Children of authoritarian parents are often punished for not following rules. The parent does not feel the need to openly communicate, and instead shows the image of being in charge and ‘ruling the roost.’ This parent is often somewhat aloof, not wanting to seem soft and flexible. Nurturing, therefore, is not one of their strong suits.
The authoritarian parent is an example of an out-of-balance approach with too much structure and too little communication, says Dr. Gross. The child of an authoritarian parent often feels insecure, performs for approval, and connects approval with love. They may have low self-esteem and have difficulty maintaining social relationships. Furthermore, the child of an authoritarian parent often acts out when away from their parents.
The permissive parent is too relaxed and is unable to teach rules, create structure, and be consistent with consequences. Children who are raised without structure have difficulty self-managing their behavior. Permissiveness may be a reaction to their own childhood (perhaps one with an authoritarian parent). Sometimes permissive parents just want to avoid upsetting their child. These parents will go along with a child's feelings, allowing the child to disobey rules, and compromising rather than confronting conflict.
“Whenever I hear a parent tell me that their child is her best friend, I see a red flag,” Dr. Gross says. “Parents should parent, and parents are entitled to parent. Children should make their own best friends outside of the family unit.”

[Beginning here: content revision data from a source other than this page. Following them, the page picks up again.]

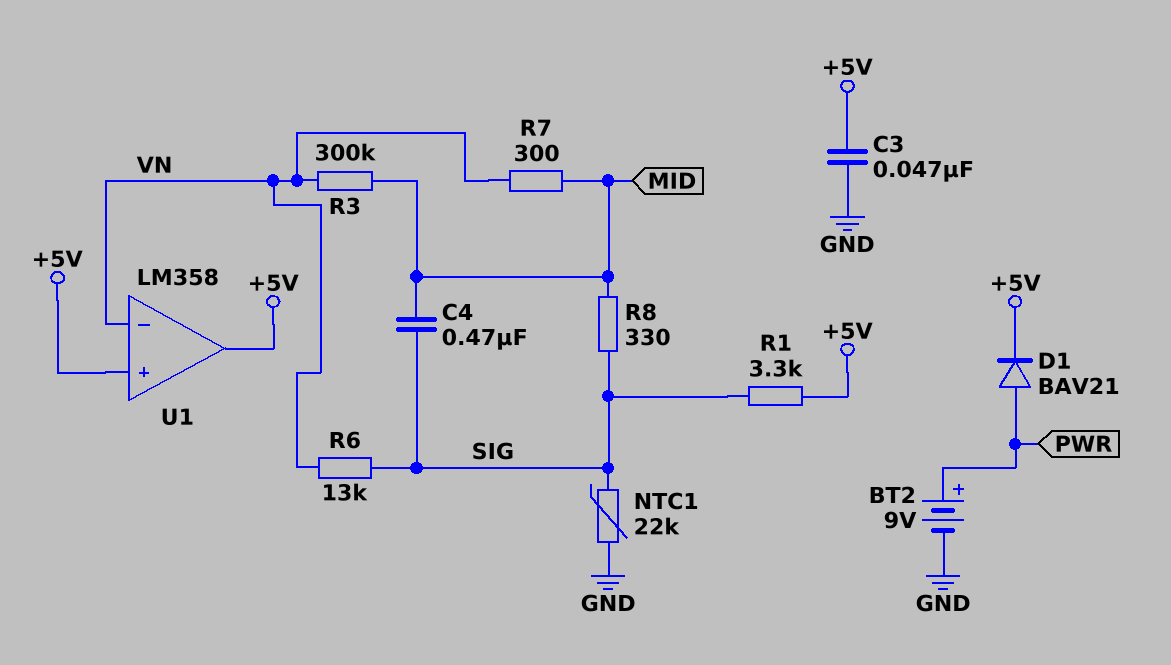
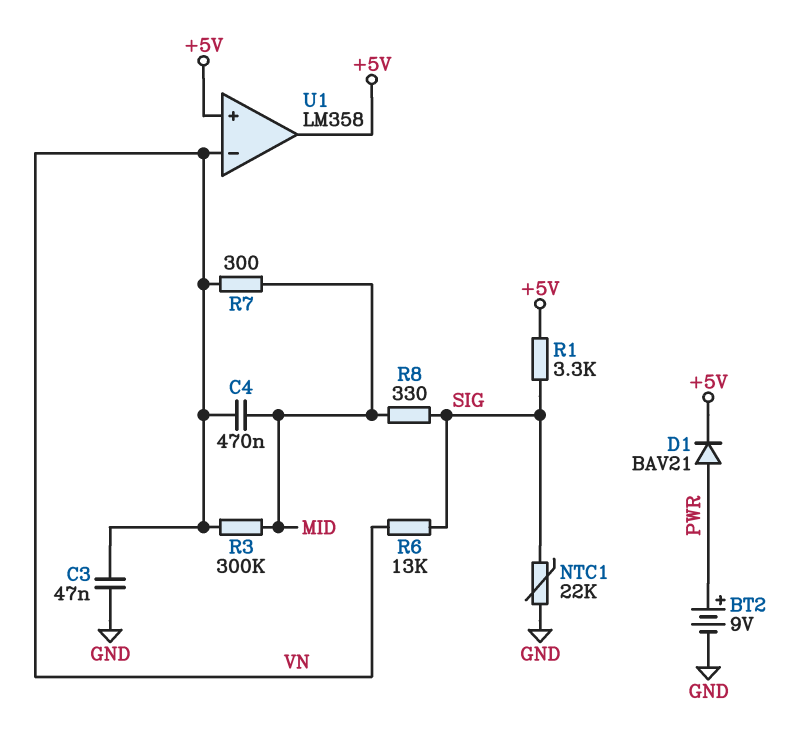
C3: 47nF (+5V, GND) -> 47nF (GND, VN)
C4: 470nF (MID, SIG) -> 470nF (MID, VN)

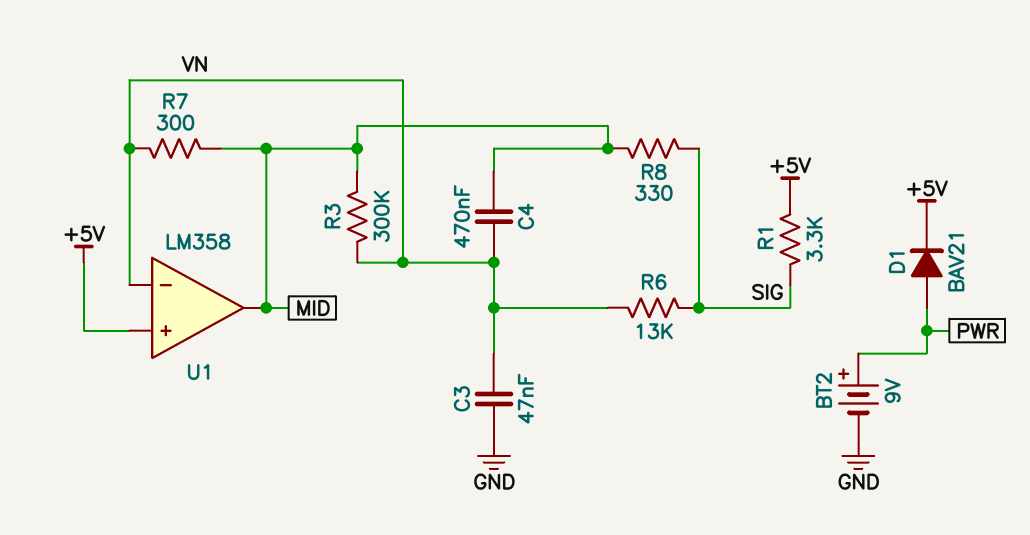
NTC1: 22k (GND, SIG) -> none
U1 pin out: +5V -> MID

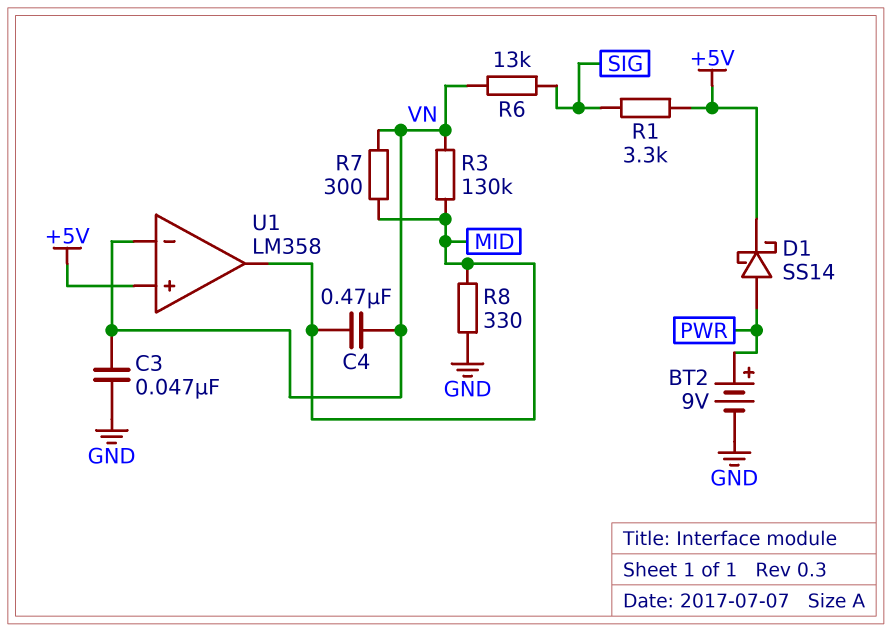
D1: diode BAV21 (A PWR, K +5V) -> schottky SS14 (A PWR, K +5V)
R3: 300k (MID, VN) -> 130k (MID, VN)
R8: 330 (MID, SIG) -> 330 (GND, MID)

Freedom without limits is very destructive to child development. Without consequences, children don't have a sense of self or a sense of boundaries. As a result, a child from a permissive home will seek structure to feel valued, validated, and secure. They may also have problems with relationships, be spoiled, and lack the self-discipline and control necessary for social interactions with peers. School work may suffer from lack of structure and motivation. They may lack a sense of responsibility and have difficulty with boundaries, commitment, and obligation, being unaware of the importance of consequences.
The uninvolved parent is neglectful to their child’s physical and emotional well-being, needs, and safety. They are often away from home and have the child care for themselves. Whether it's preoccupation with work or social activities, the uninvolved parent prefers to be in places other than with their child. The parent may not even know his child's peers or teachers.

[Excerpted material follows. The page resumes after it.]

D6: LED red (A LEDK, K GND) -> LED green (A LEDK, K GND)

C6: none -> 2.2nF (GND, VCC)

This kind of neglect can be very dangerous to a child because it affects their sense of self, self-esteem, and well-being. It impacts a child's ability to trust and form healthy relationships. It also makes the child take on responsibilities far too early, effectively robbing them of a childhood. Children of uninvolved parents often have problems with intimacy and friendship with their peers.

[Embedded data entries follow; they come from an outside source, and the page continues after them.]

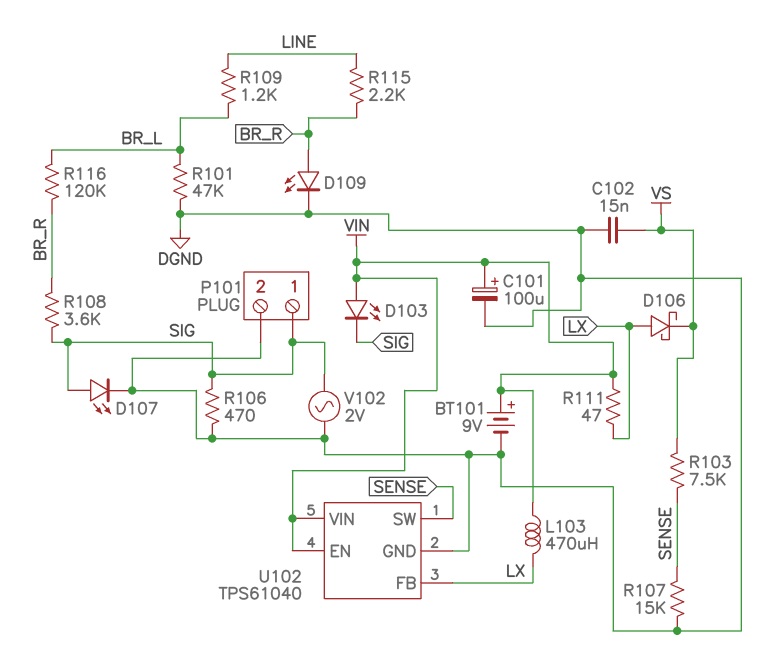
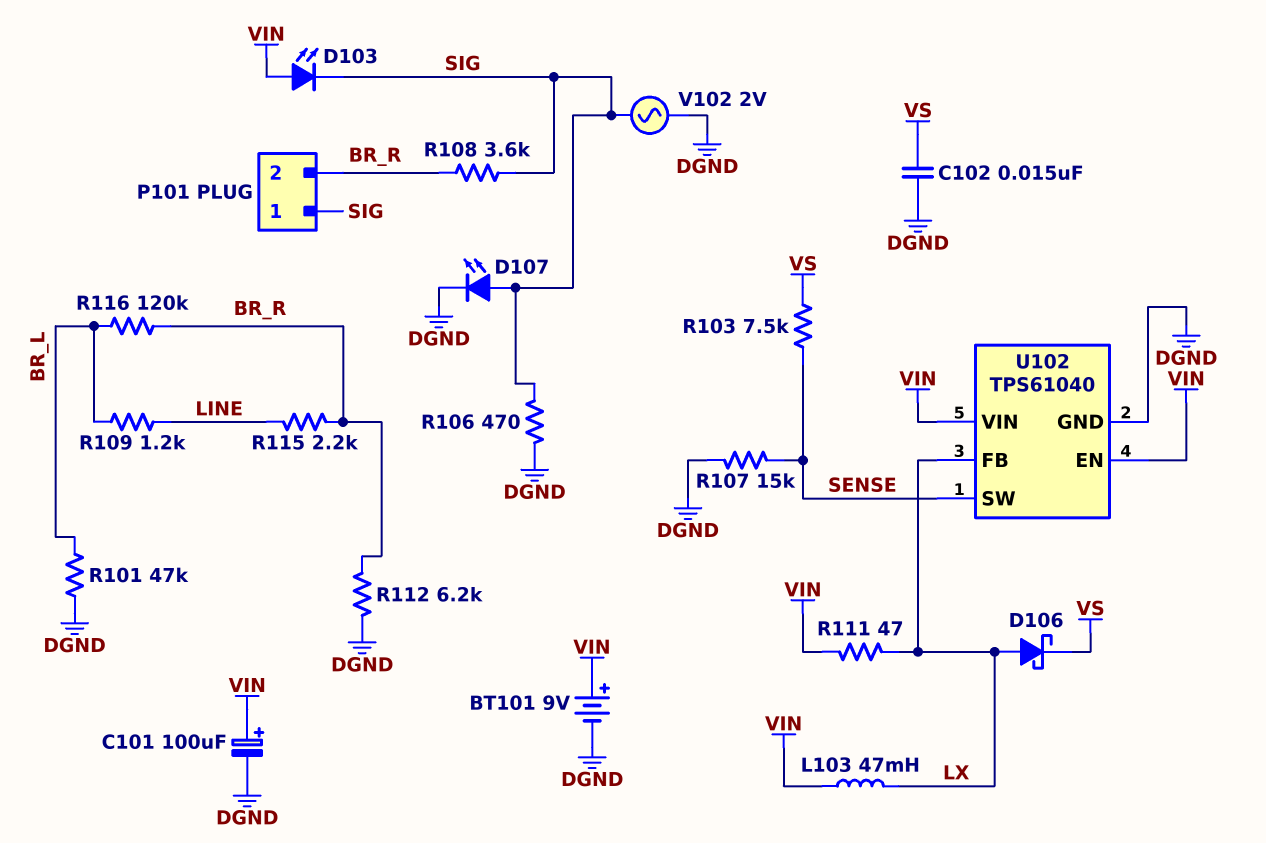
D109: LED (A BR_R, K DGND) -> none
L103: 470uH (LX, VIN) -> 47mH (LX, VIN)
P101 pin 2: DGND -> BR_R
R112: none -> 6.2k (BR_R, DGND)

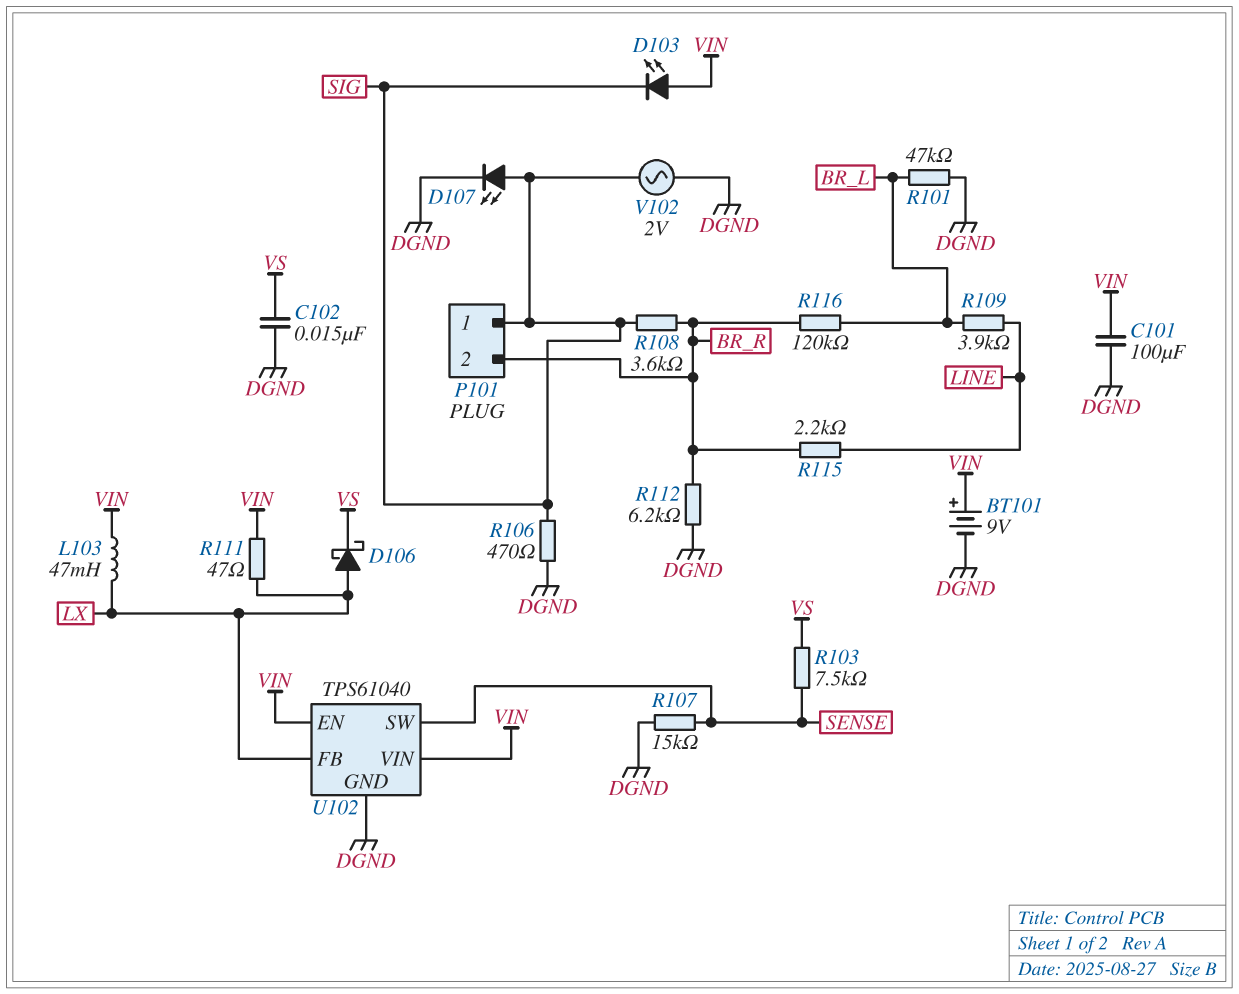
C101: 100uF (plus VIN, minus DGND) -> 100uF (DGND, VIN)
R109: 1.2k (BR_L, LINE) -> 3.9k (BR_L, LINE)

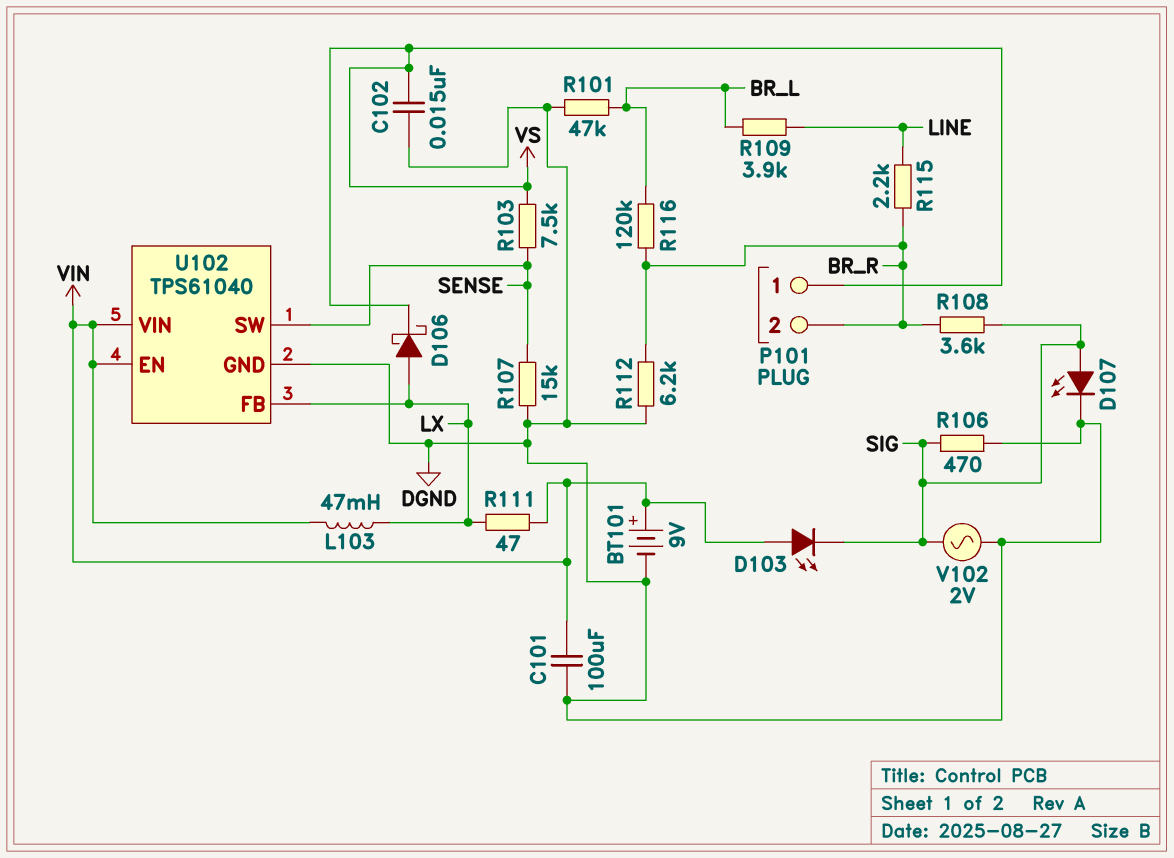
P101 pin 1: SIG -> VS

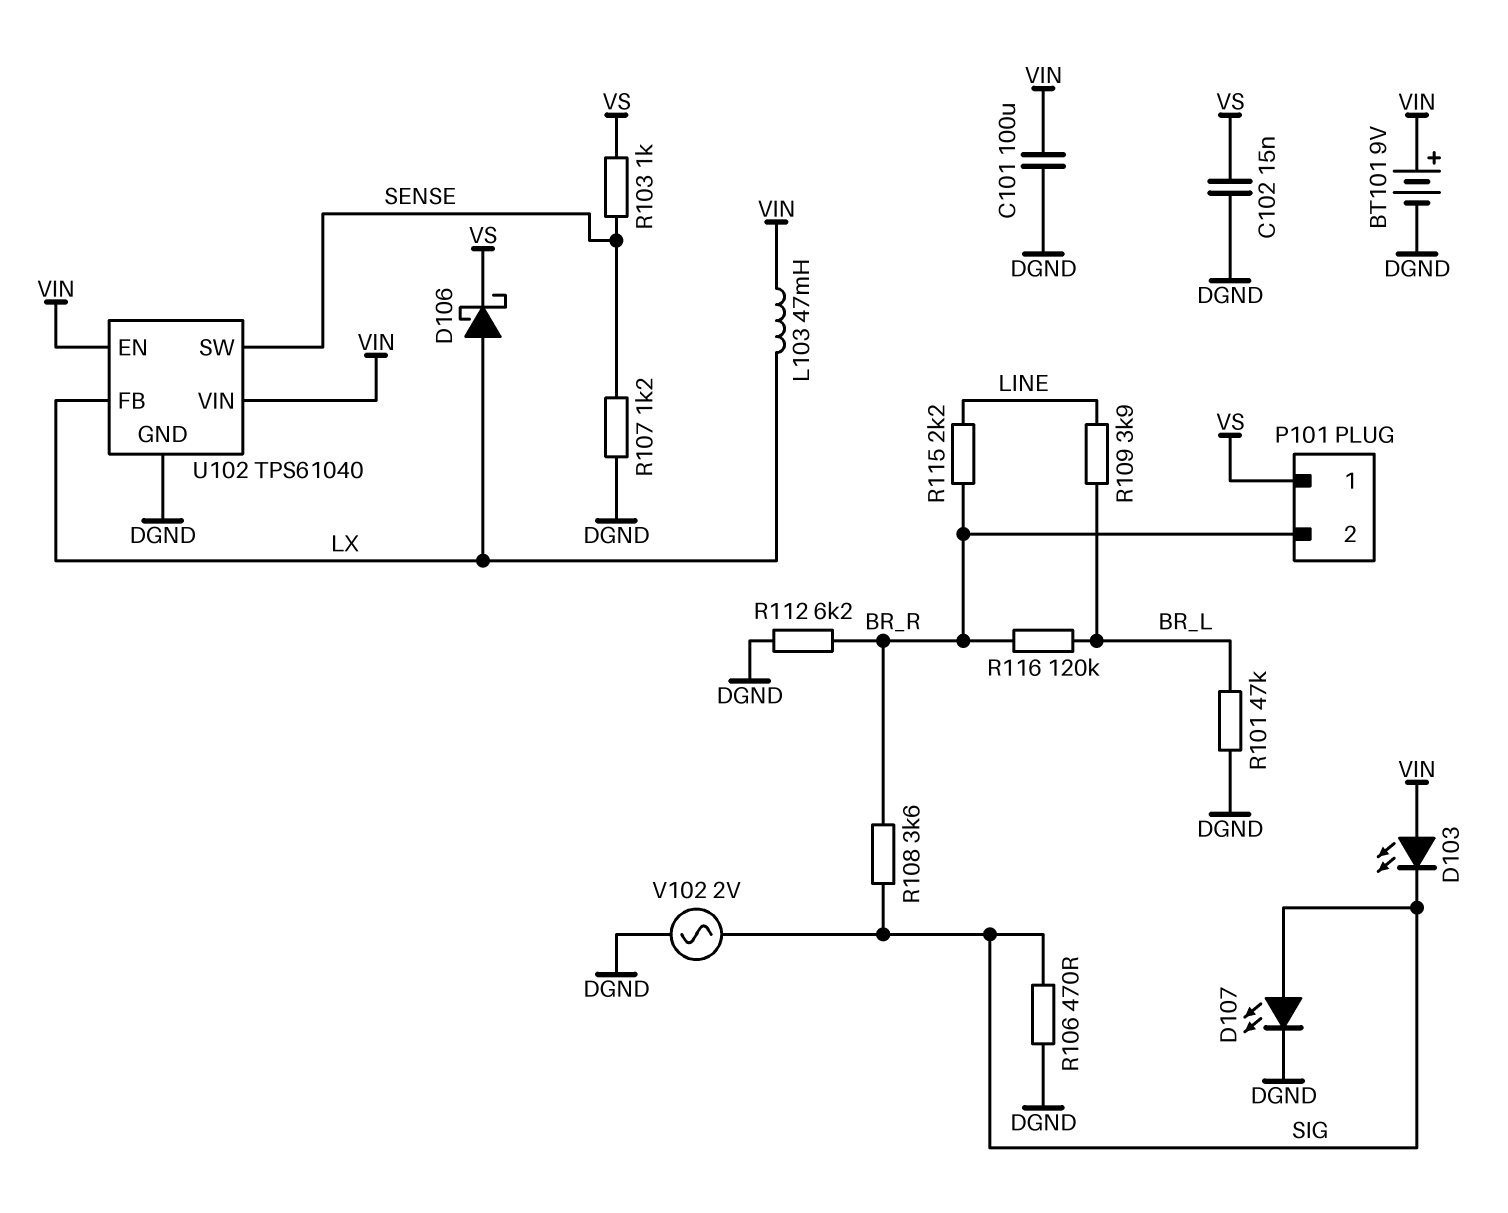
R103: 7.5k (SENSE, VS) -> 1k (SENSE, VS)
R107: 15k (DGND, SENSE) -> 1.2k (DGND, SENSE)
R111: 47 (LX, VIN) -> none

No parent is perfect, and your parenting style will always include a mix of each of the four parenting techniques. But both Dr. Gross and Dr. Grolnick advocate that you should strive for the authoritative parenting style. They agree that it’s the most effective because it combines involvement, structure, and autonomy support, allowing children to mature and develop the skills they need to form healthy relationships later in life.
Dr. Grolnick stresses that nobody is perfect. She says, “even if you believe in the authoritative style, things can get in the way. We do the best we can.”
Creating a safe, bonded environment that meets children’s needs, and showing them love and respect while also giving them rules and boundaries, will help your child grow into a healthy adult.